Date: 2008-04-16 07:30 (UTC)
From: [identity profile] spacevlad.livejournal.com
Hey, did you ever watch any Genshiken, the show about the anime club? It's so meta, it'll blow your mind!

(no subject)

Date: 2008-04-16 10:10 (UTC)
From: [identity profile] atolm.livejournal.com
I actually caught the first episode of Library War last week on late-night television; you're quite right about it being very pretty, but I thought the pacing was a bit too frantic and the tension a tad too high. I mean, she finishes her training in the first episode! It just felt very condensed to me, and the whole thing with her superior mirroring the guy who made her want to join the Library Task Force *sort* of made me retch. I don't think it's setting up any sort of interesting Utena-like inversions on that score, unfortunately.

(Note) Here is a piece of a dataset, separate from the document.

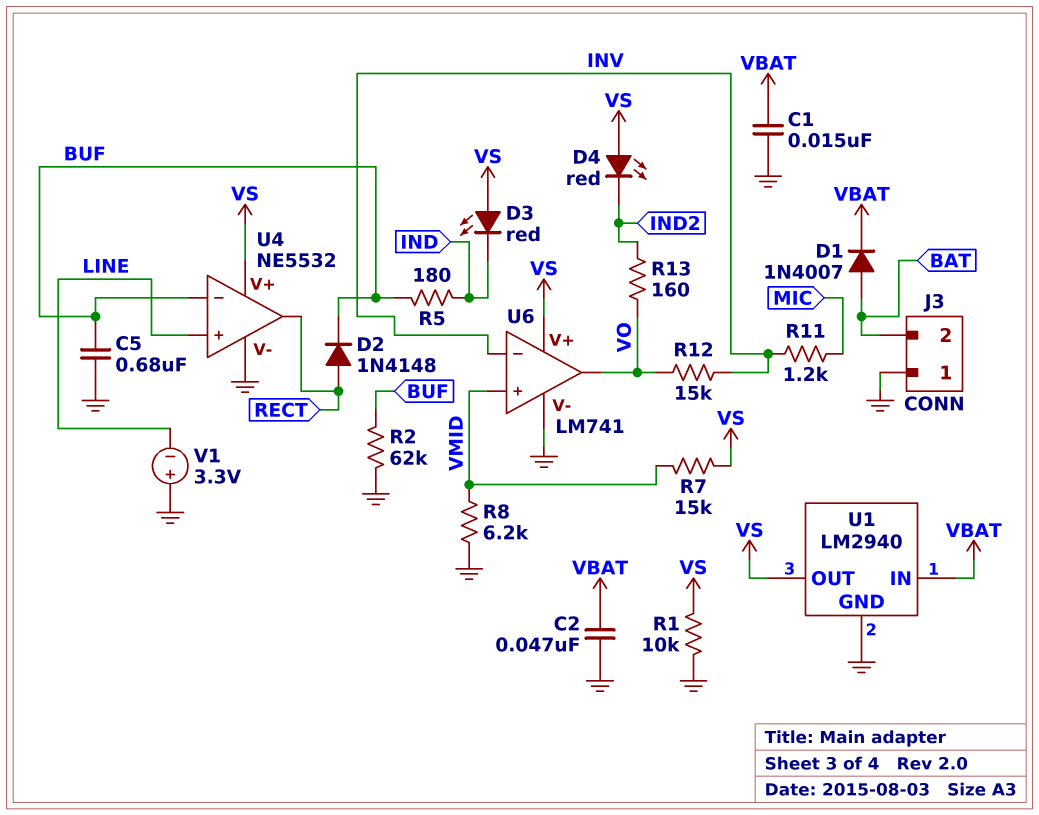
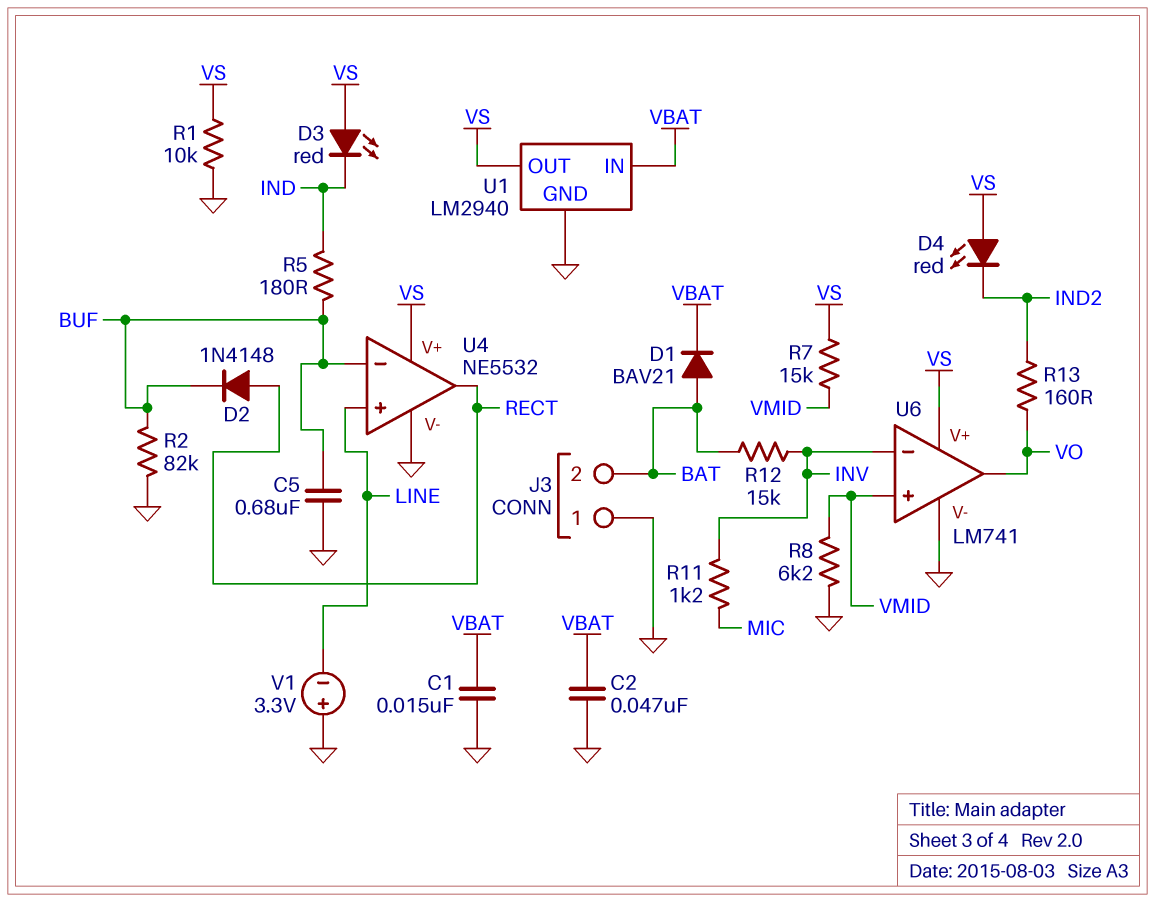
D1: diode 1N4007 (A BAT, K VBAT) -> diode BAV21 (A BAT, K VBAT)
R2: 62k (BUF, GND) -> 82k (BUF, GND)
R12: 15k (INV, VO) -> 15k (BAT, INV)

It WAS very heavy on the military jargon, and since a lot of the terms are invented for the show, following it without some visual reference was sort of difficult; I made up for my lack of knowledge by checking out the Japanese Wikipedia article during the commercial breaks, which helped clarify things for me. The premise still seems a bit out there, though. If I remember correctly, it's a central government versus local/prefectural government-type scenario, with the local governments attempted to combat the censorship squad established by the central government; since both local and national bodies are functionally independent, but have different degrees of jurisdiction in different areas, they're free to wage war with each other without any sort of outside interference.

(no subject)

Date: 2008-04-16 14:08 (UTC)
From: [identity profile] starlady38.livejournal.com
I agree that it was a bit frenetic shoving the completion of her training in at the end, but on the other hand I was expecting it as soon as they started talking about how difficult getting into the task force was in the middle. apparently the anime is based on a couple of novels, so i'm not surprised they wanted to get it out of the way and get to the rest of it. the fact that it's based on novels will probably keep me coming back. i admit, i sort of fast forwarded through that part where the superior dude mirrored the dude in her past.

i shall have to check out that wikipedia article. of course on one level local governments setting up armed agencies in response to the national government is absurd, but in reality, central control really isn't as strong as most people think if you actually look into it.